IV Denial of 15(b) and 60(b) Motions
Dr. Weissmann also appeals the denial of her post trial motions under Fed.R.Civ.P. 15(b) and 60(b). At the close of the trial, she moved under Rule 15(b) for leave to amend her complaint to conform to the proof and to add certain factual allegations concerning Dr. Freeman’s submission of the so-called Taiwan Publication, and to add causes of action for copyright infringement, Lanham Act violations, and common law unfair competition. Essentially, appellant alleged that the trial evidence established that appellee’s assertion of joint authorship violated § 43(a) of the Lanham Act, 15 U.S.C. § 1125(a) (1982), and supported her common law claims based on a theory of false designation of origin. See, e.g., Eden Toys, 697 F.2d at 37 (incorrect attribution actionable under § 43(a)); Smith v. Montoro, 648 F.2d 602, 604-07 (9th Cir.1981). Judge Pollack denied the motion ruling that it was not timely asserted, insufficiently litigated, and based on unestablished premises.

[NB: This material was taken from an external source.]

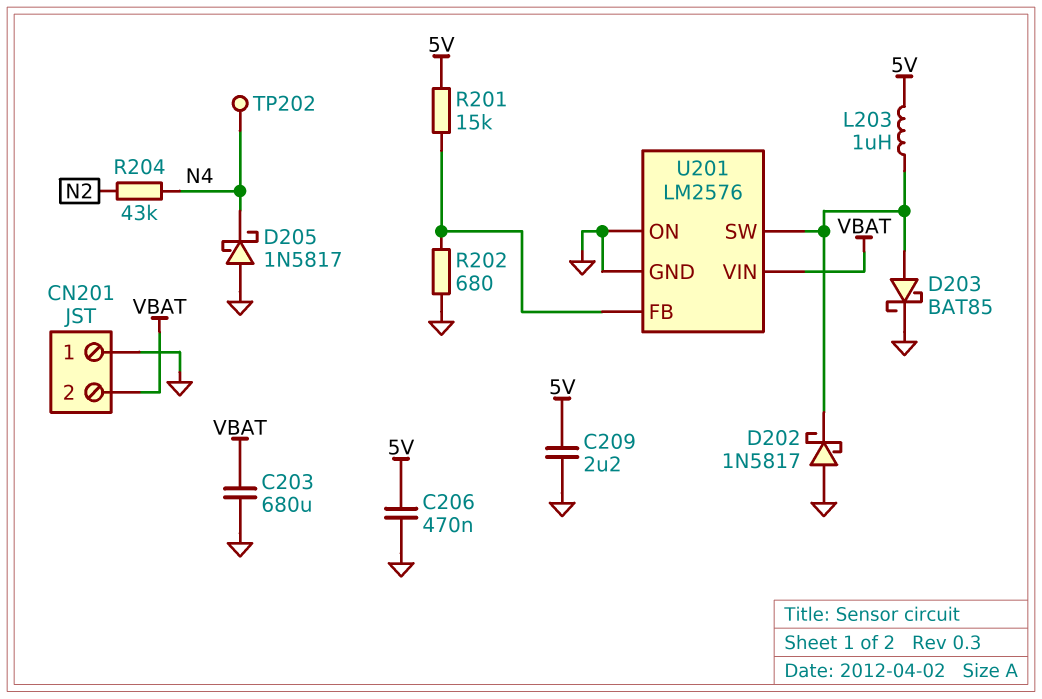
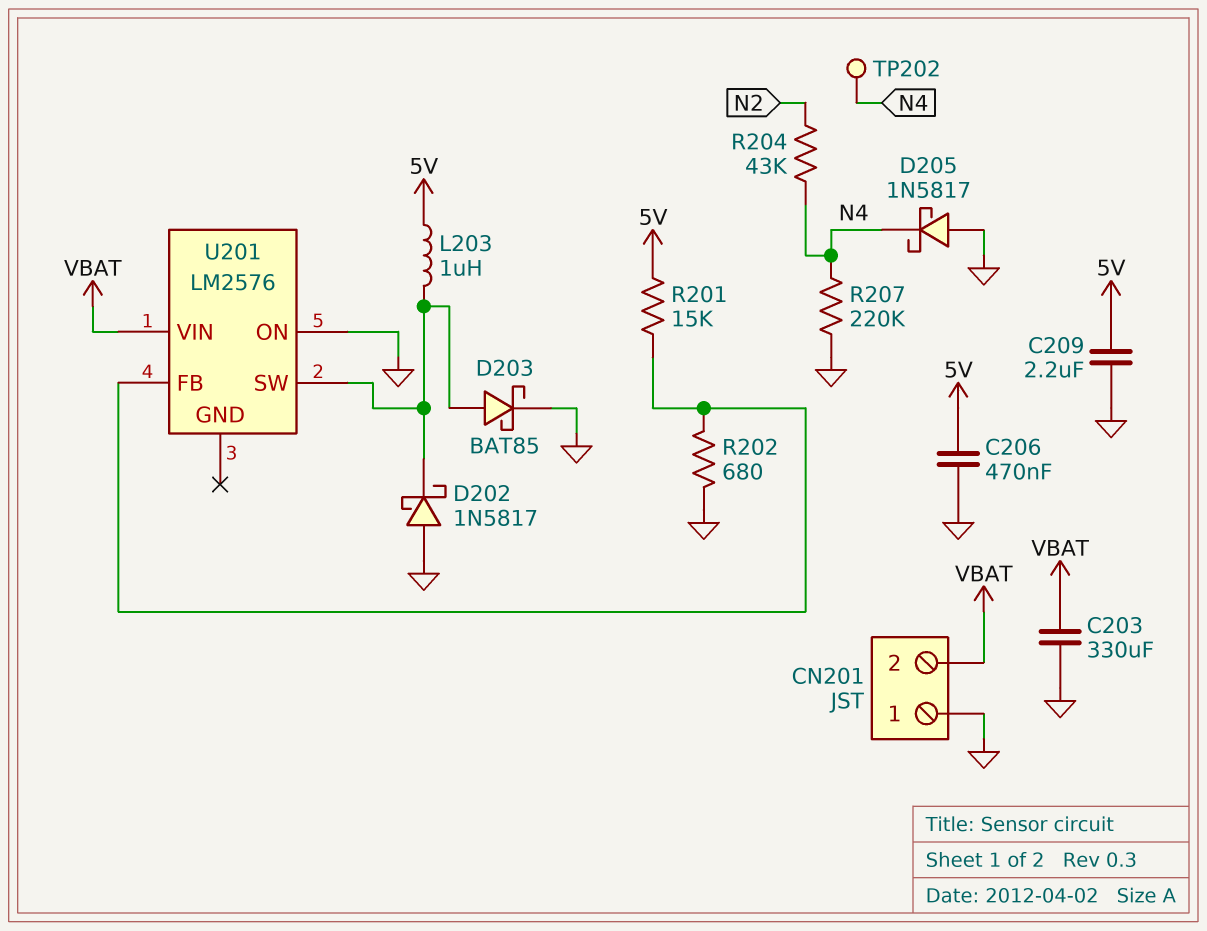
C203: 680uF (GND, VBAT) -> 330uF (GND, VBAT)
R207: none -> 220k (GND, N4)
U201 pin GND: GND -> none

Weissmann’s second motion under Rule 60(b) contained a newly obtained declaration of Professor Chien Chung who served as director of the Taiwan symposium in which an infringing version of P-1 was allegedly published. On the basis of this declaration appellant sought to correct the trial court’s supposed factual error in having ruled that the Taiwan Publication has not been proven to be connected with Dr. Freeman. This motion was denied on the grounds that it was not newly discovered evidence and, even if credited, would not alter the result on either the motion to amend or on the merits.
The district court’s rulings on both of these motions is reviewable only for an abuse of discretion. See Grand Light & Supply Co. v. Honeywell, Inc., 771 F.2d 672, 680 (2d Cir.1985); Altman v. Connally, 456 F.2d 1114, 1116 (2d Cir.1972). Because we cannot say on this record that the district court abused its discretion, we affirm its denial of appellant’s post-trial motions.
*1327Y Attorney’s Fees
As a cross-appellant, Dr. Freeman argues that the district court erred in denying an award of attorney’s fees and sanctions. He also seeks sanctions and attorney’s fees in this court arguing that Weiss-mann’s appeal is frivolous. Obviously, we disagree with the latter assertion, and an award of attorney’s fees to appellee is inappropriate in light of our holding. Their denial in the district court is also affirmed. See Roth v. Pritikin, 787 F.2d 54, 57 (2d Cir.1986) (award of attorney’s fees lies within sound discretion of court); Diamond v. Am-Law Publishing Corp., 745 F.2d 142, 148-49 (2d Cir.1984) (same).
CONCLUSION
For the reasons stated, we hold that P-1 was an individually-authored, copyrightable, derivative work created by appellant and that Dr. Freeman’s use cannot be said to be a fair use of it. Accordingly, we reverse the judgment of the district court and remand the case to it with directions that judgment be entered in favor of appellant Weissmann. The judgment otherwise appealed from is affirmed.
REVERSED IN PART AND AFFIRMED IN PART.
Circuit Judge PIERCE concurs in the result and files a separate opinion; Circuit Judge LUMBARD dissents in a separate opinion.